Re: [PATCH] cpuidle: psd: add power sleep demotion prevention for fast I/O devices

From: Rafael J. Wysocki
Date: Wed Mar 26 2025 - 13:46:28 EST


On Wed, Mar 26, 2025 at 5:26 PM Christian Loehle
<christian.loehle@xxxxxxx> wrote:
>
> On 3/26/25 15:04, King, Colin wrote:
> > Hi,
> >
> >> -----Original Message-----
> >> From: Bart Van Assche <bvanassche@xxxxxxx>
> >> Sent: 23 March 2025 12:36
> >> To: King, Colin <colin.king@xxxxxxxxx>; Christian Loehle
> >> <christian.loehle@xxxxxxx>; Jens Axboe <axboe@xxxxxxxxx>; Rafael J.
> >> Wysocki <rafael@xxxxxxxxxx>; Daniel Lezcano <daniel.lezcano@xxxxxxxxxx>;
> >> linux-block@xxxxxxxxxxxxxxx; linux-pm@xxxxxxxxxxxxxxx
> >> Cc: linux-kernel@xxxxxxxxxxxxxxx
> >> Subject: Re: [PATCH] cpuidle: psd: add power sleep demotion prevention for
> >> fast I/O devices
> >>
> >> On 3/17/25 3:03 AM, King, Colin wrote:
> >>> This code is optional, one can enable it or disable it via the config
> >>> option. Also, even when it is built-in one can disable it by writing 0 to the
> >> sysfs file
> >>> /sys/devices/system/cpu/cpuidle/psd_cpu_lat_timeout_ms
> >>
> >> I'm not sure we need even more configuration knobs in sysfs.
> >
> > It's useful for enabling / disabling the functionality, as well as some form of tuning for slower I/O devices, so I think it is justifiable.
> >
> >> How are users
> >> expected to find this configuration option?
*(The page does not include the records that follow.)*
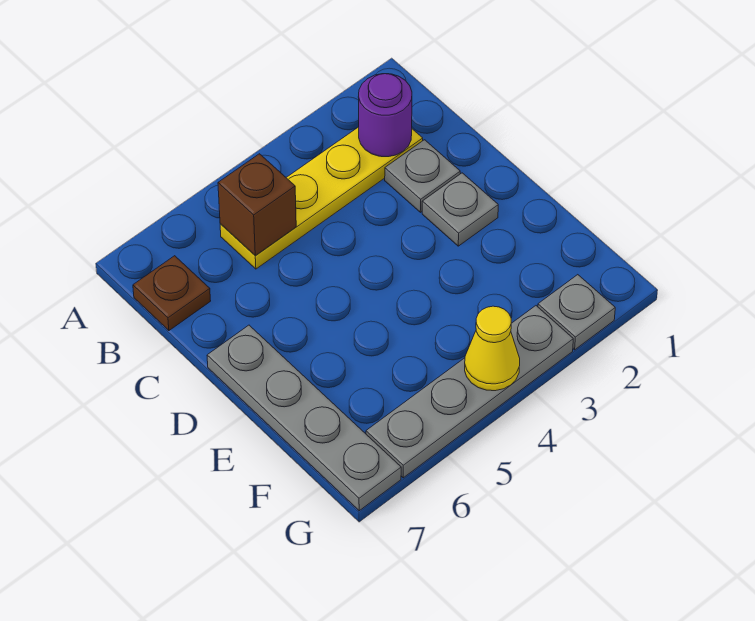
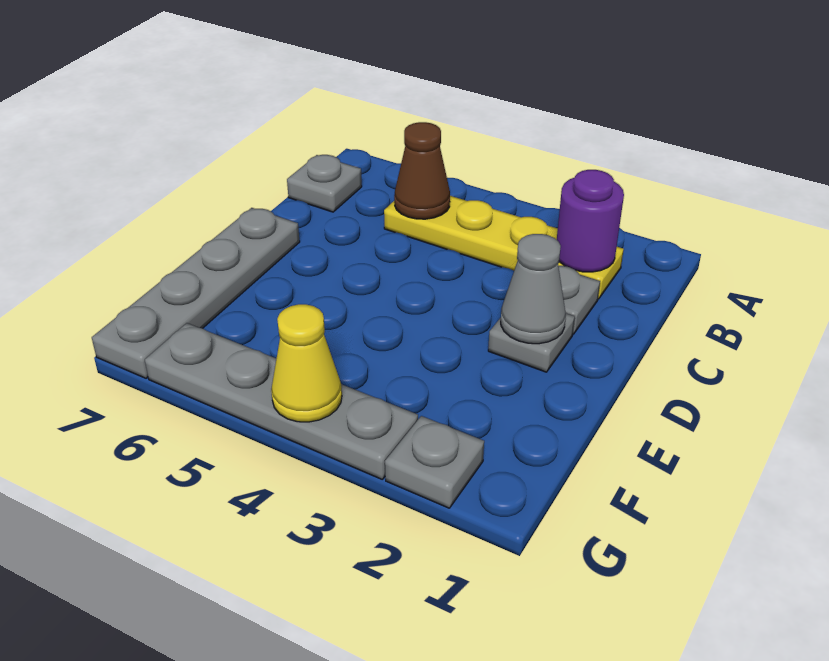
brown brick B5 level 2 -> brown cone B5 level 2
brown plate B7 level 1 -> grey plate B7 level 1
none -> grey cone D2 level 2

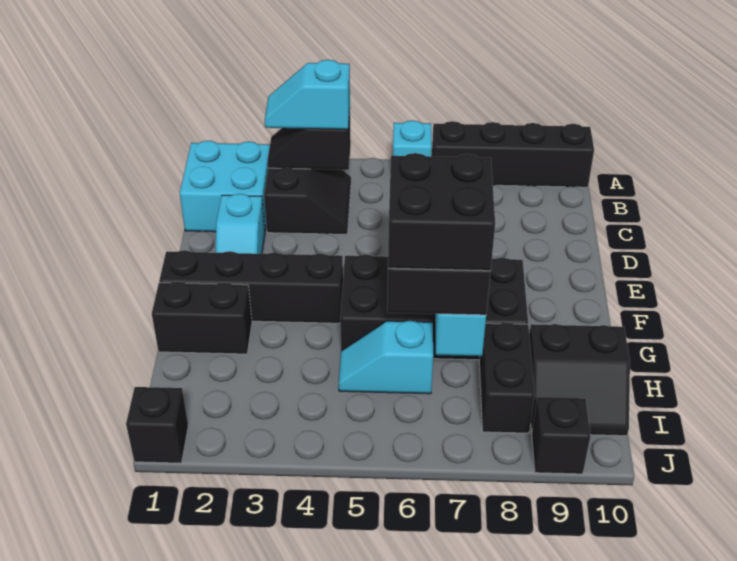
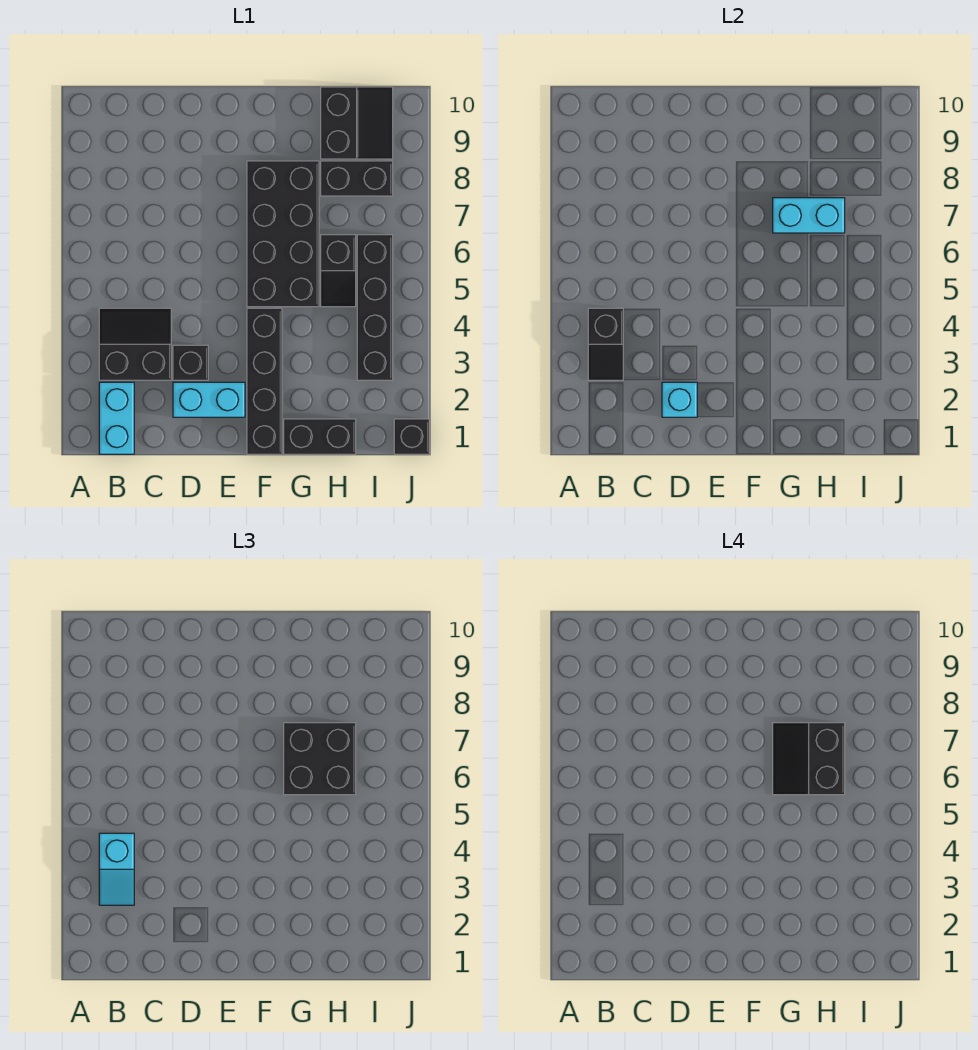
cyan brick A6 level 1 -> cyan brick D2 level 2
black brick A7:A10 level 1 -> black brick I3:I6 level 1
cyan brick B1:C2 level 1 -> cyan brick B1:B2 level 1
cyan slope D2:E2 level 1 top D -> cyan brick D2:E2 level 1
black brick G1:G2 level 1 -> black brick G1:H1 level 1
black brick G6:H7 level 4 -> black slope G6:H7 level 4 top H
cyan slope H5:H6 level 1 top 6 -> black slope H5:H6 level 1 top 6
black brick J9 level 1 -> black brick D3 level 1

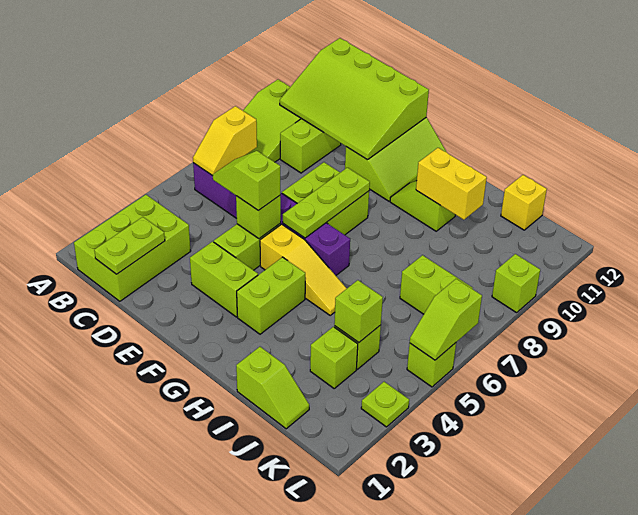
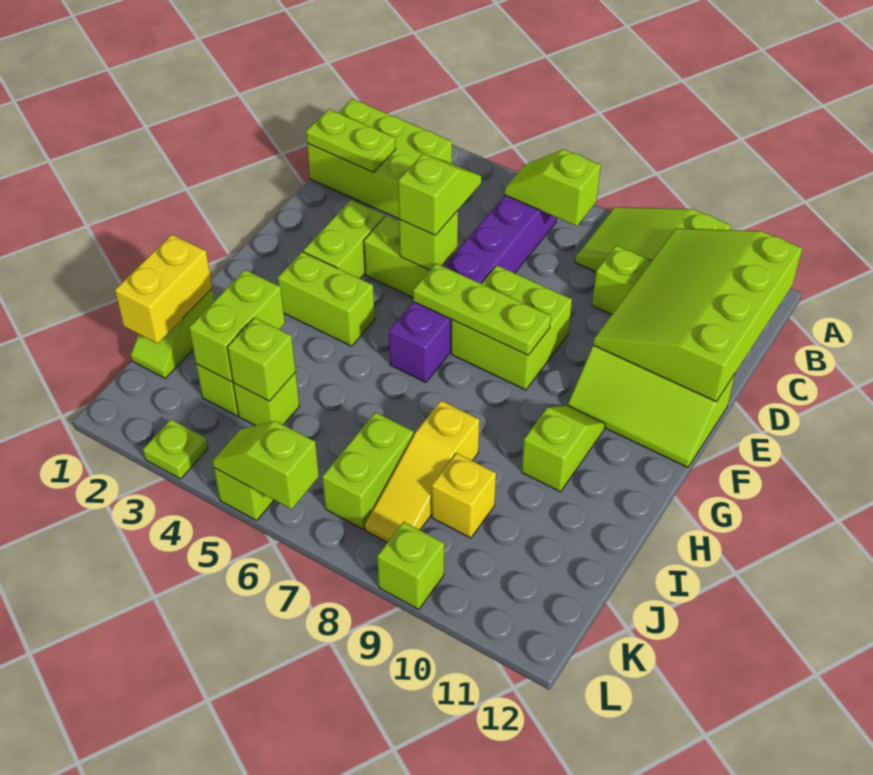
yellow slope B6:B7 level 2 top 7 -> lime slope B6:B7 level 2 top 7
yellow slope F5:H5 level 1 top F -> yellow slope I8:K8 level 1 top I
yellow brick H10:I10 level 2 -> yellow brick I1:J1 level 2
none -> lime brick I3:J3 level 2
yellow brick J12 level 1 -> yellow brick J9 level 1

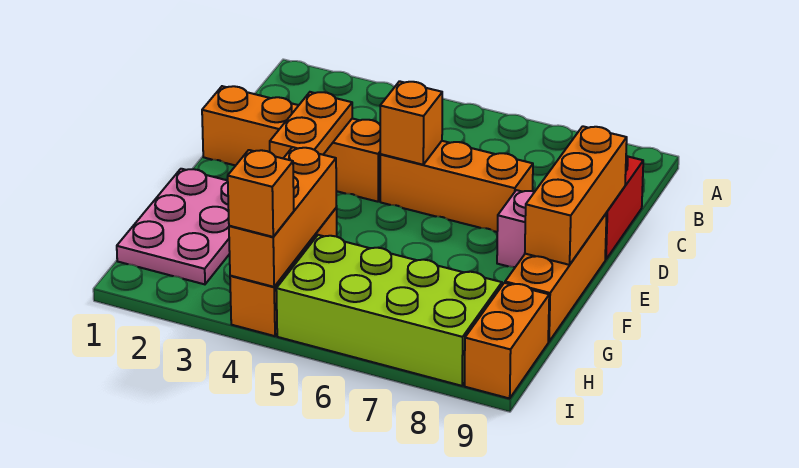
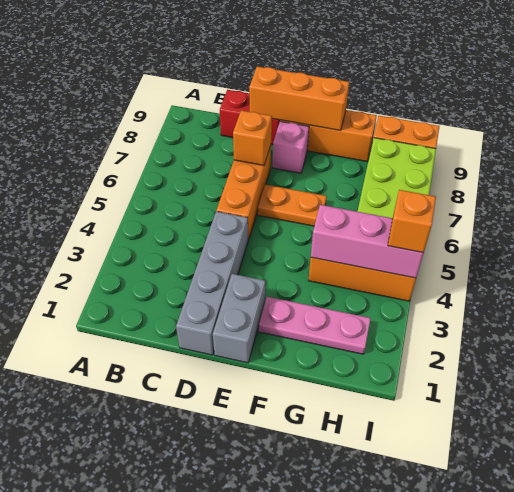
orange brick D1:D4 level 1 -> grey brick D1:D4 level 1
orange plate D3:E3 level 2 -> orange plate E6:F6 level 1
orange brick D5 level 2 -> orange brick D7 level 2
none -> grey brick E1:E2 level 1
pink plate F1:H2 level 1 -> pink plate F2:H2 level 1
orange brick G4:I4 level 2 -> pink brick G4:I4 level 2

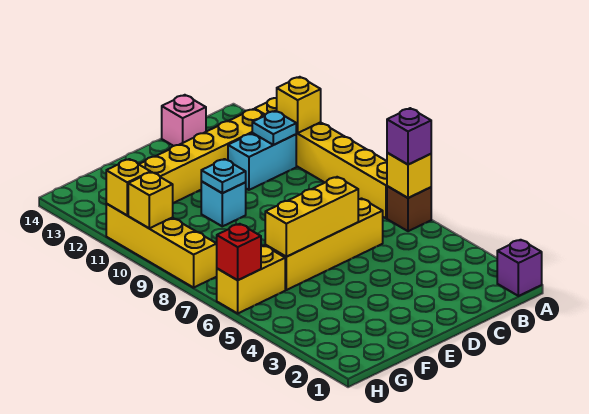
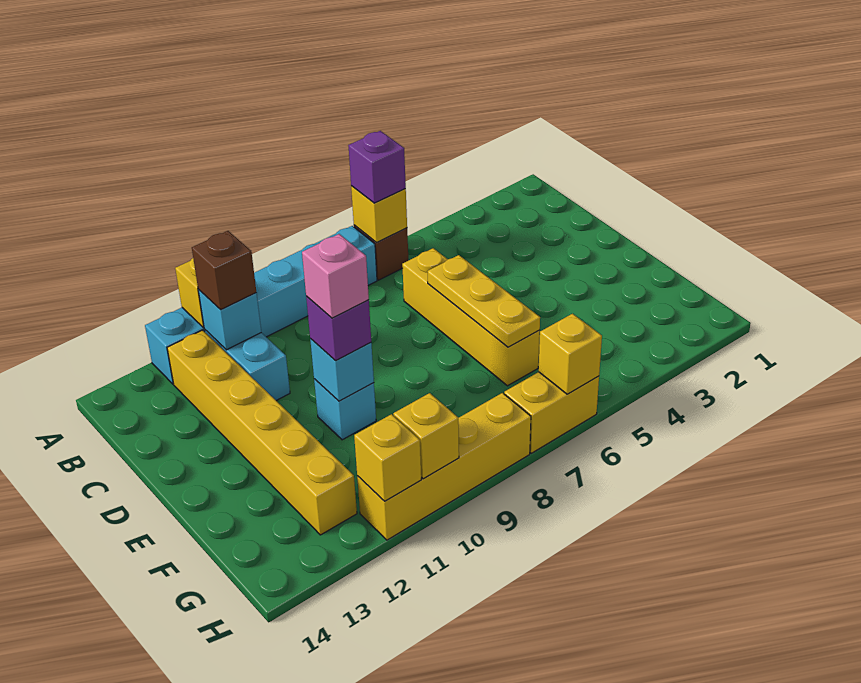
purple brick A1 level 1 -> purple brick E10 level 3
yellow brick A7:A12 level 1 -> cyan brick A7:A12 level 1
cyan plate B11 level 2 -> cyan brick B11 level 2
none -> brown brick B11 level 3
pink brick C14 level 1 -> pink brick E10 level 4
yellow brick D6:F6 level 2 -> yellow plate D6:F6 level 2
cyan plate E10 level 2 -> cyan brick E10 level 2
yellow brick G6:H6 level 1 -> yellow brick H6:H7 level 1
red brick H6 level 2 -> yellow brick H6 level 2

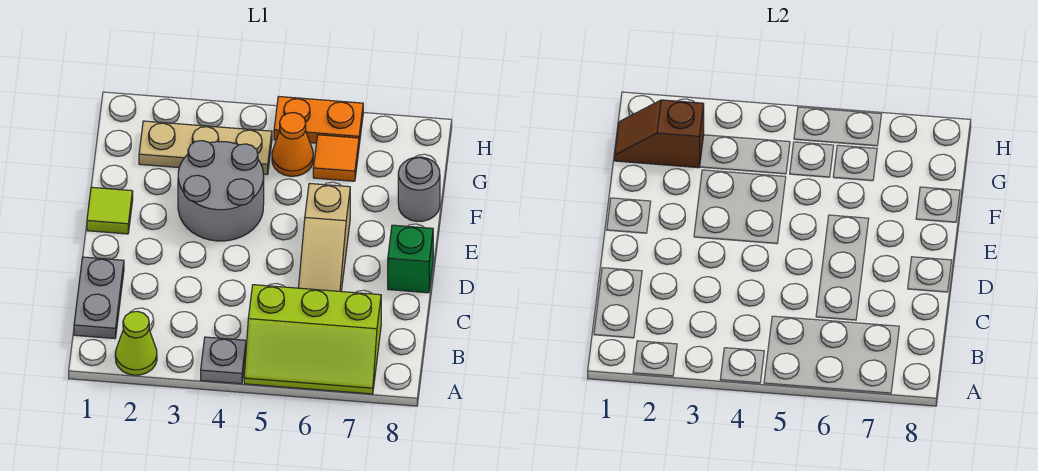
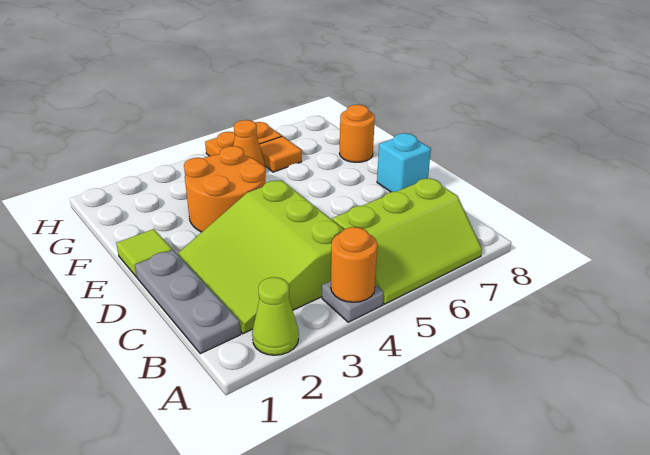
none -> orange round brick A4 level 2
grey plate B1:C1 level 1 -> grey plate B1:D1 level 1
none -> lime slope B2:D4 level 1 top 4
tan slope C6:E6 level 1 top E -> none
green brick D8 level 1 -> cyan brick D8 level 1
grey round brick E3:F4 level 1 -> orange round brick E3:F4 level 1
grey round brick F8 level 1 -> orange round brick F8 level 1
brown slope G1:G2 level 2 top 2 -> none
tan plate G2:G4 level 1 -> none

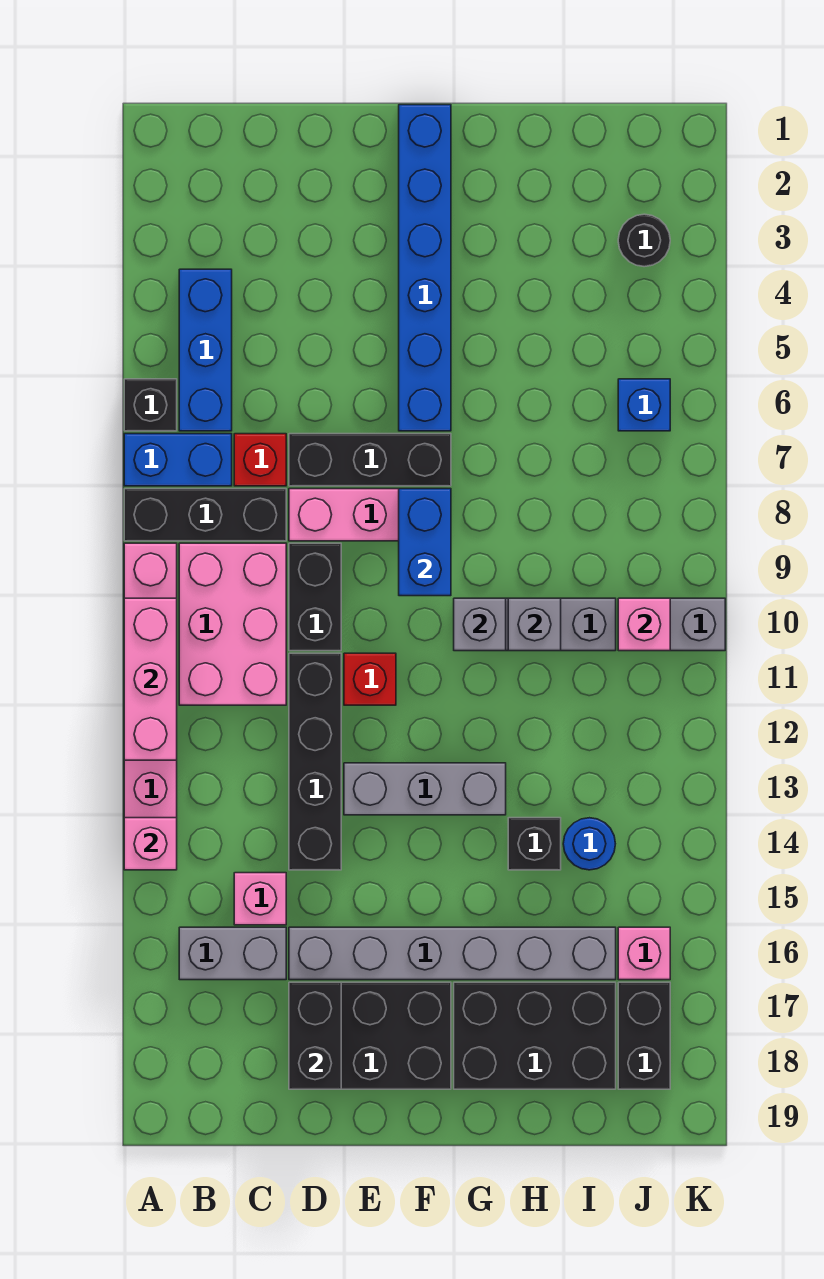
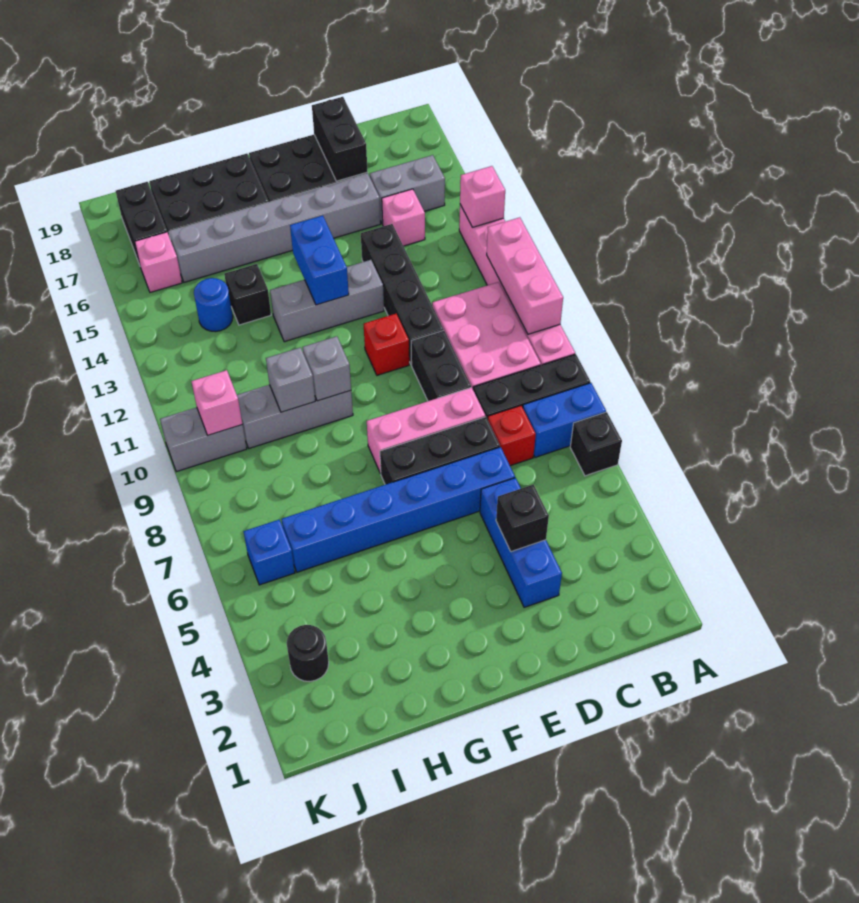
blue brick B4:B6 level 1 -> blue brick D3:D5 level 1
none -> black brick D4 level 2
blue brick F1:F6 level 1 -> blue brick D6:I6 level 1
blue brick F8:F9 level 2 -> blue brick F13:F14 level 2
How should they decide whether
> >> to enable or to disable it?
> >
> > I can send a V2 with some documentation if that's required.
> >
> >>
> >> Please take a look at this proposal and let me know whether this would solve
> >> the issue that you are looking into: "[LSF/MM/BPF Topic] Energy- Efficient I/O"
> >> (https://lore.kernel.org/linux-block/ad1018b6-7c0b-4d70-
> >> b845-c869287d3cf3@xxxxxxx/). The only disadvantage of this approach
> >> compared to the cpuidle patch is that it requires RPM (runtime power
> >> management) to be enabled. Maybe I should look into modifying the
> >> approach such that it does not rely on RPM.
> >
> > I've had a look, the scope of my patch is a bit wider. If my patch gets accepted I'm
> > going to also look at putting the psd call into other devices (such as network devices) to
> > also stop deep states while these devices are busy. Since the code is very lightweight I
> > was hoping this was going to be relatively easy and simple to use in various devices in the future.
>
> IMO this needs to be a lot more fine-grained then, both in terms of which devices or even
> IO is affected (Surely some IO is fine with at least *some* latency) but also how aggressive
> we are in blocking.
> Just looking at some common latency/residency of idle states out there I don't think
> it's reasonable to force polling for a 3-10ms (rounding up with the jiffie) period.
> Playing devil's advocate if the system is under some thermal/power pressure we might
> actually reduce throughput by burning so much power on this.
> This seems like the stuff that is easily convincing because it improves throughput and
> then taking care of power afterwards is really hard. :/

I agree and recall the iowait thing that you've recently eliminated
from the menu governor. Its purpose was ostensibly very similar and
it had similar issues.

Besides, any piece of kernel code today can add a CPU latency QoS
request, either per CPU or globally, and manage it as desired. The
hard part is to know when to use it and what limit to set through it.